If the child is cooperative and the foreign body visible, it is possible to remove the object in the emergency department. In small or uncooperative children, a papoose board may be used for patient restraint. The nasal mucosal is generally prepared with vasoconstrictors and anesthetics (1 cc of phenylephrine mixed with 3 cc of 4% xylocaine). In uncooperative children, aerosolized adrenaline (racemic epinephrine) can be used to decongest the nasal mucosa and loosen the foreign body. 9 When administered in the aerosolized form by the parent, it causes little or no distress to the child.
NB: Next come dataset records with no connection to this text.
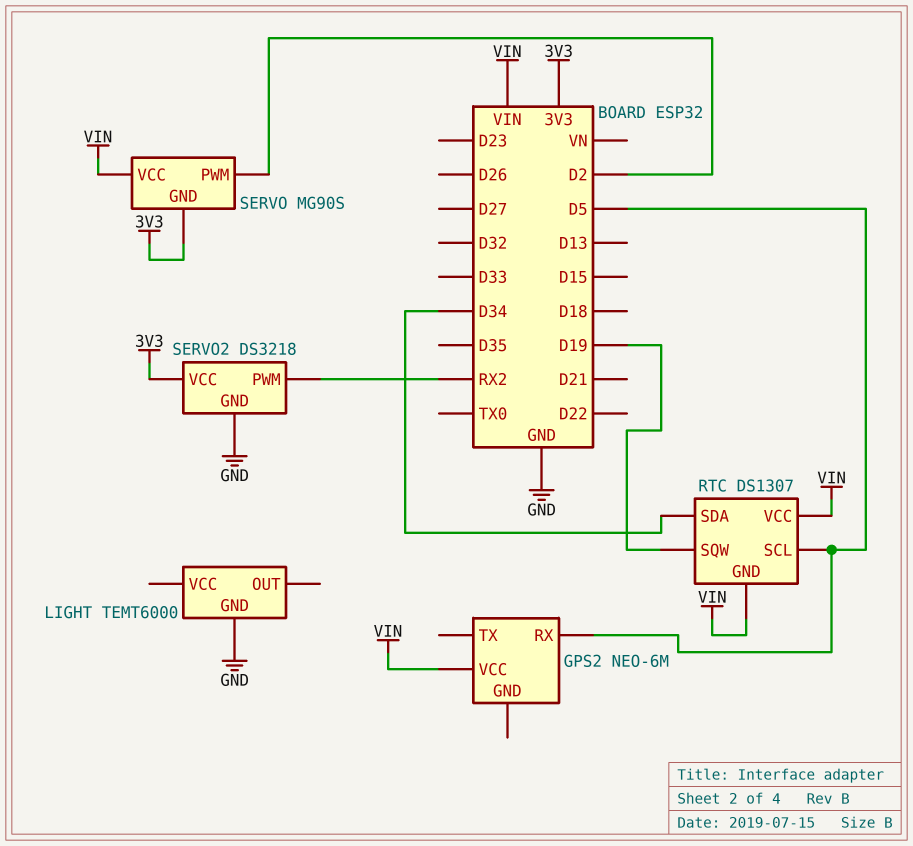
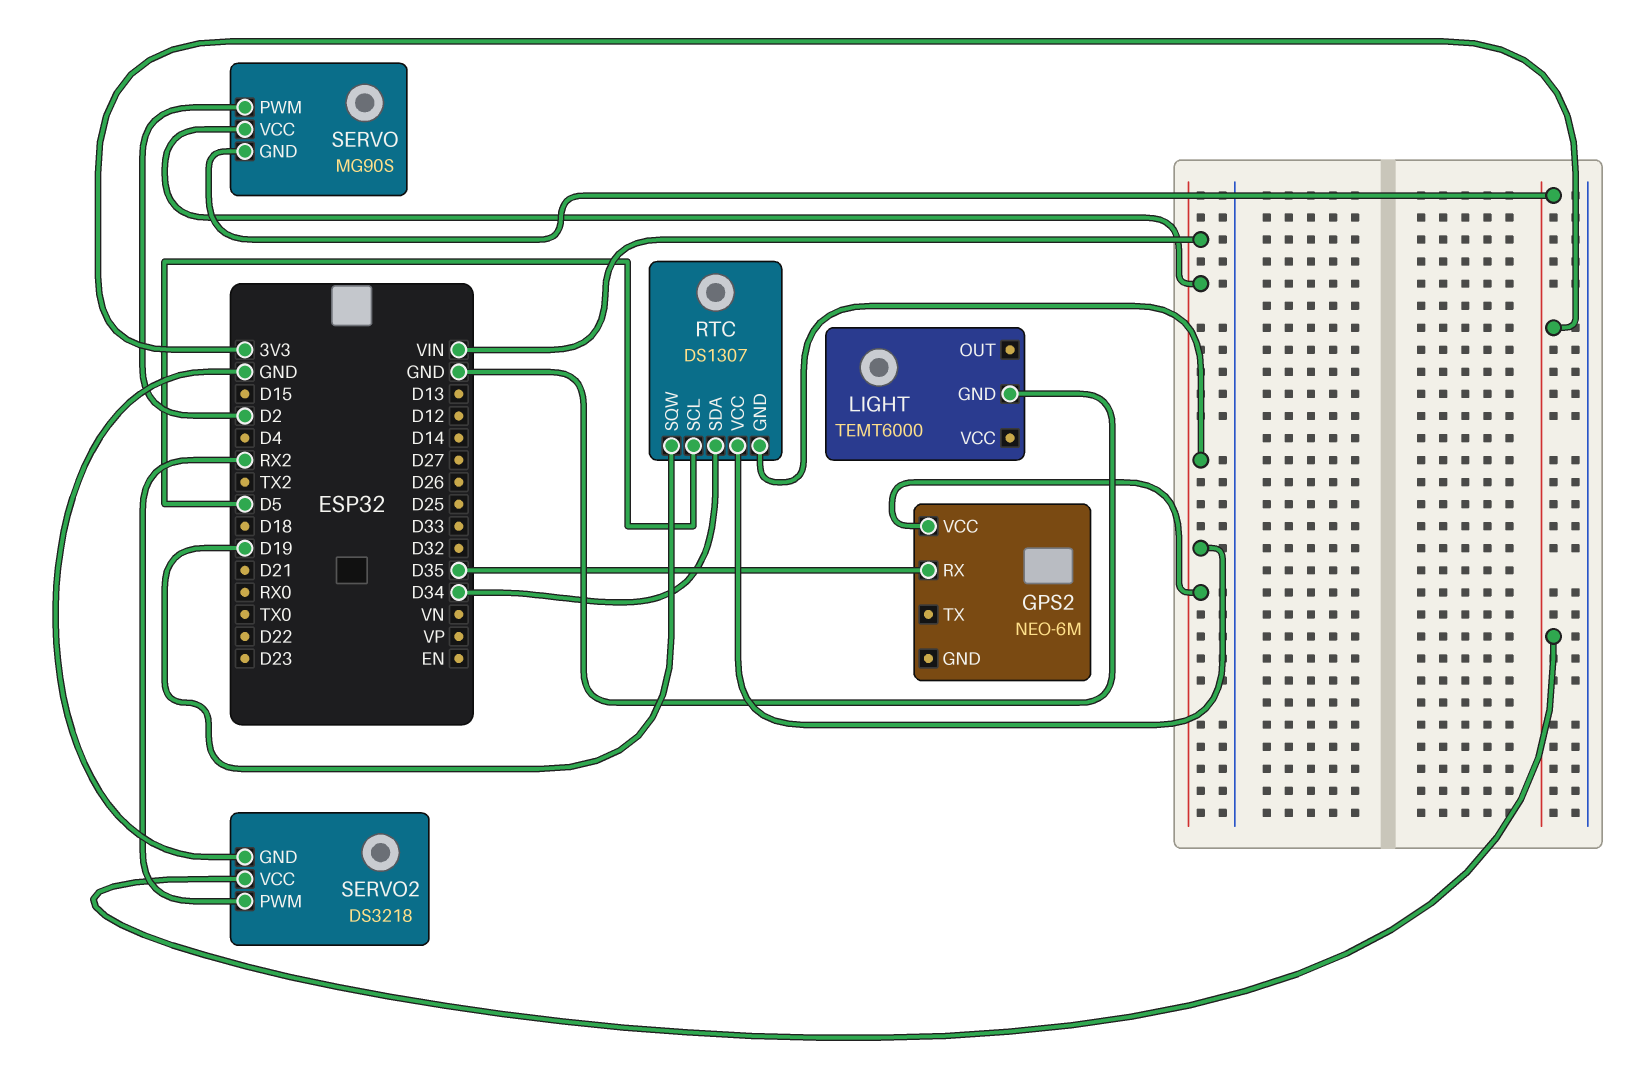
GPS2 pin RX: D5 -> D35

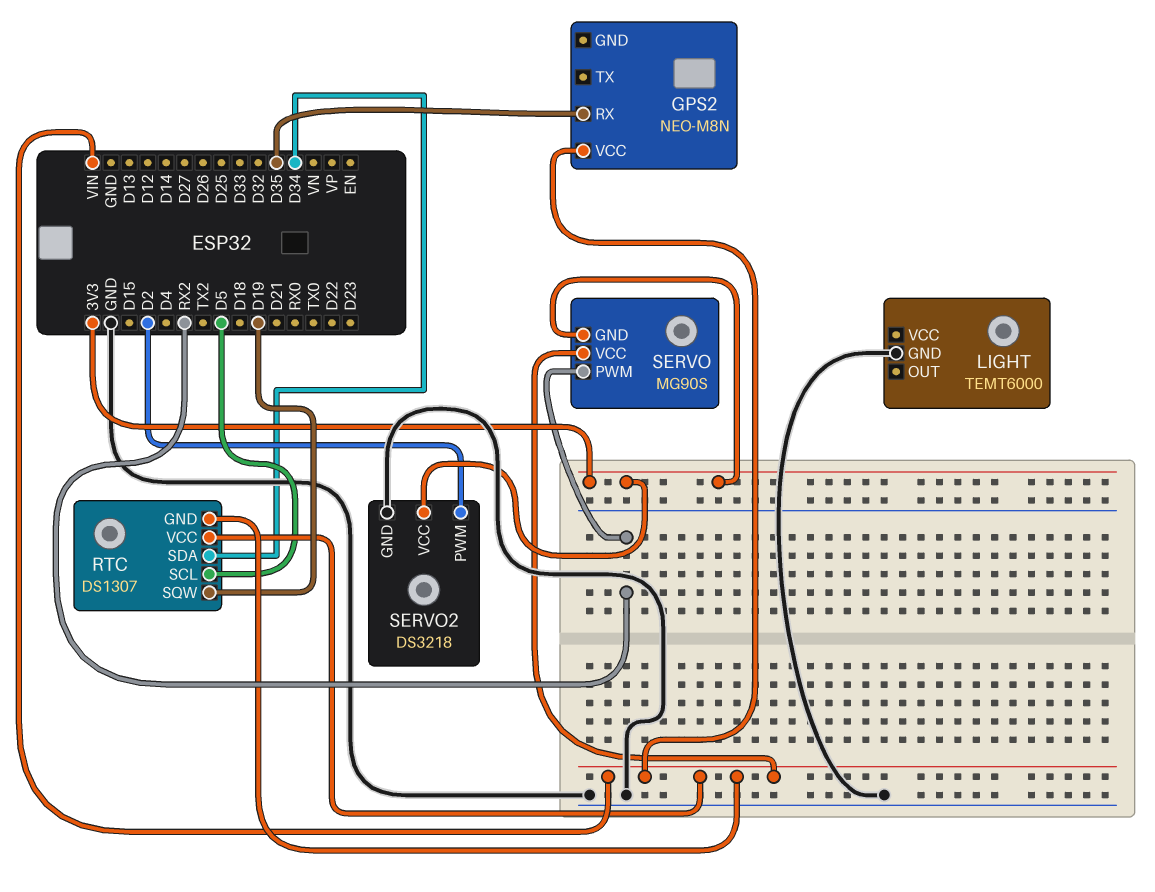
GPS2: NEO-6M -> NEO-M8N
SERVO pin PWM: D2 -> RX2
SERVO2 pin PWM: RX2 -> D2

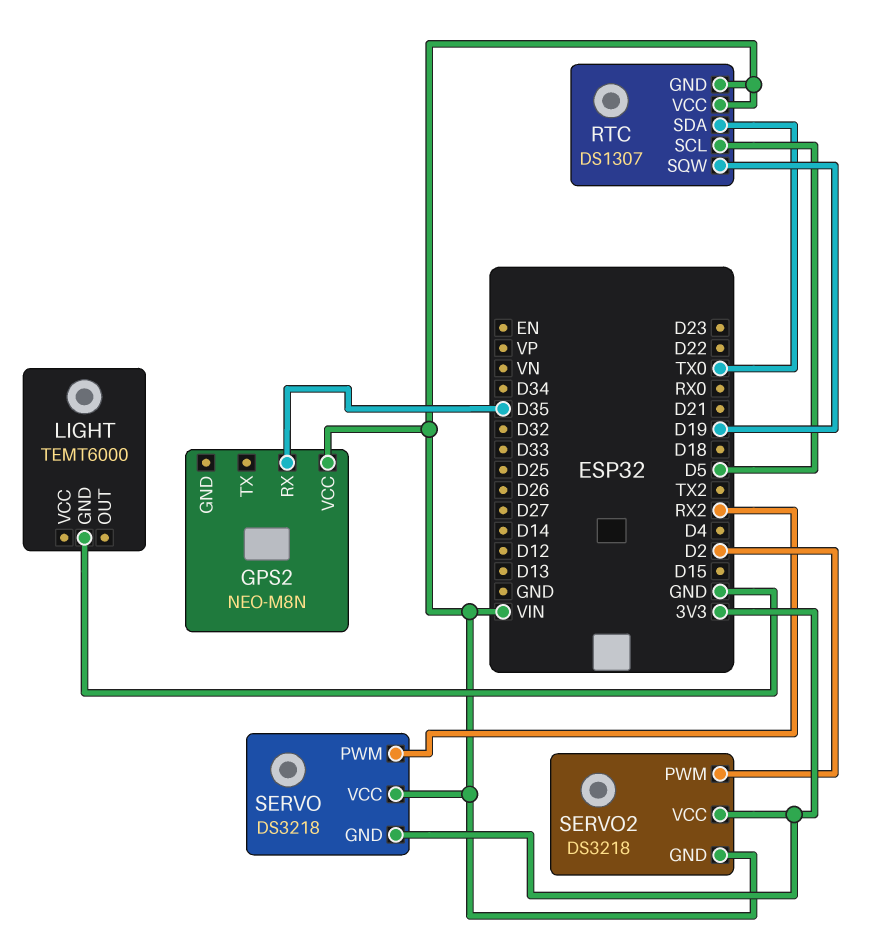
RTC pin SDA: D34 -> TX0
SERVO: MG90S -> DS3218
SERVO2 pin GND: GND -> VIN

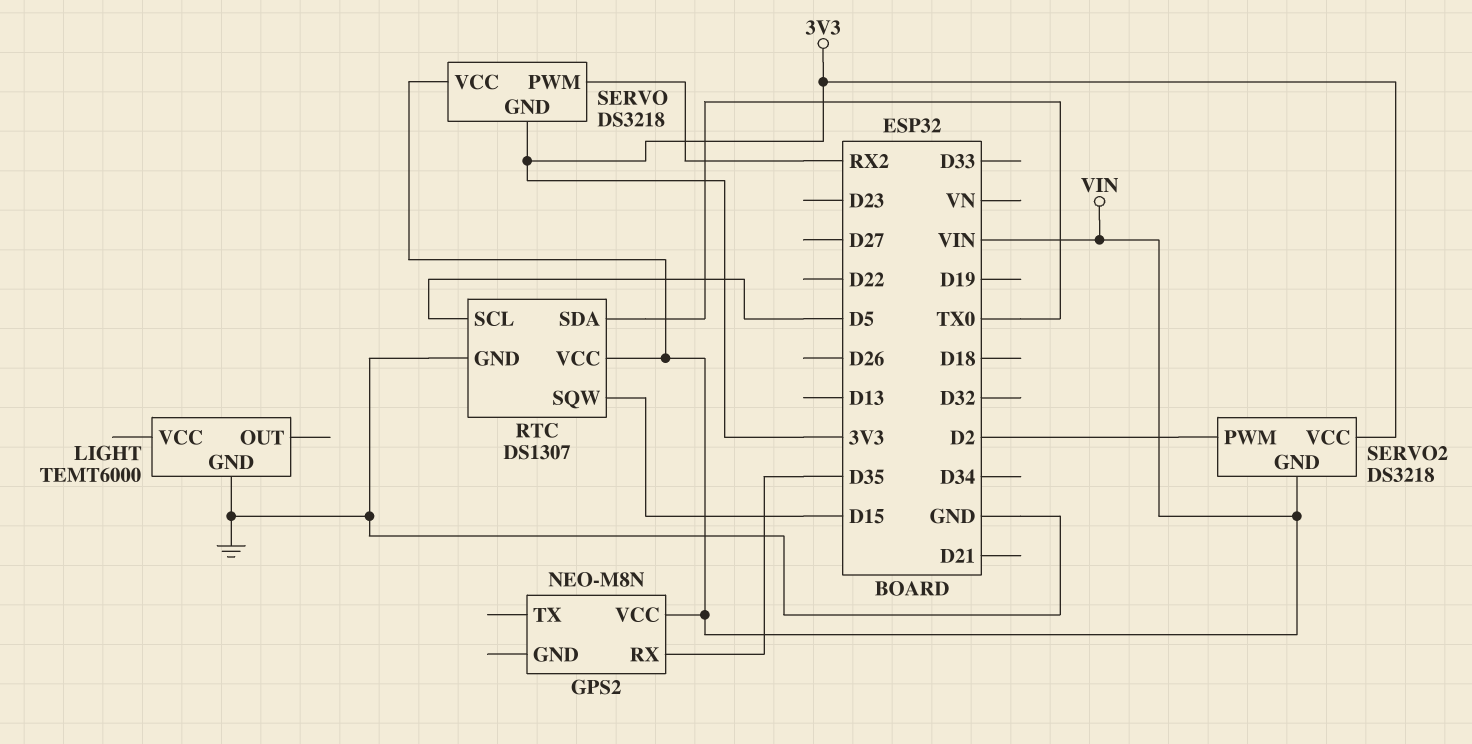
RTC pin GND: VIN -> GND
RTC pin SQW: D19 -> D15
Following this, visualization with an appropriate-sized nasal speculum is attempted.

If the object appears loose after vasoconstriction, an attempt to remove it can be made using a number of different techniques including:

• Positive pressure technique.

• Removal by a suction catheter.

• Grasping the object with bayonet or alligator forceps.
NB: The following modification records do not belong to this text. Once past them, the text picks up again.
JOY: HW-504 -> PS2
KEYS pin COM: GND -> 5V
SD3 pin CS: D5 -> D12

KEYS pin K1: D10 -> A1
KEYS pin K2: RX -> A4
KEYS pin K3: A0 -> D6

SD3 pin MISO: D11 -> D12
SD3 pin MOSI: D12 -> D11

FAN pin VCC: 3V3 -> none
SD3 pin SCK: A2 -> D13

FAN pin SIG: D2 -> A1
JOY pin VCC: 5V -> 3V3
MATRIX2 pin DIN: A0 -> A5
• Passing any blunt-hooked instrument beyond the object, rotating the instrument, and pulling the foreign body out.

• Passing a Fogarty vascular catheter past the foreign body, inflating the balloon and removing the catheter and foreign body.

The latter four techniques are all acceptable but require a cooperative child, or conscious sedation, to prevent damage to the nasal mucosa.

Regardless of the technique utilized, the airway must be protected and appropriate material for managing airway obstruction should be immediately available. The examiner should be careful not to advance the foreign body any deeper into the nasopharynx.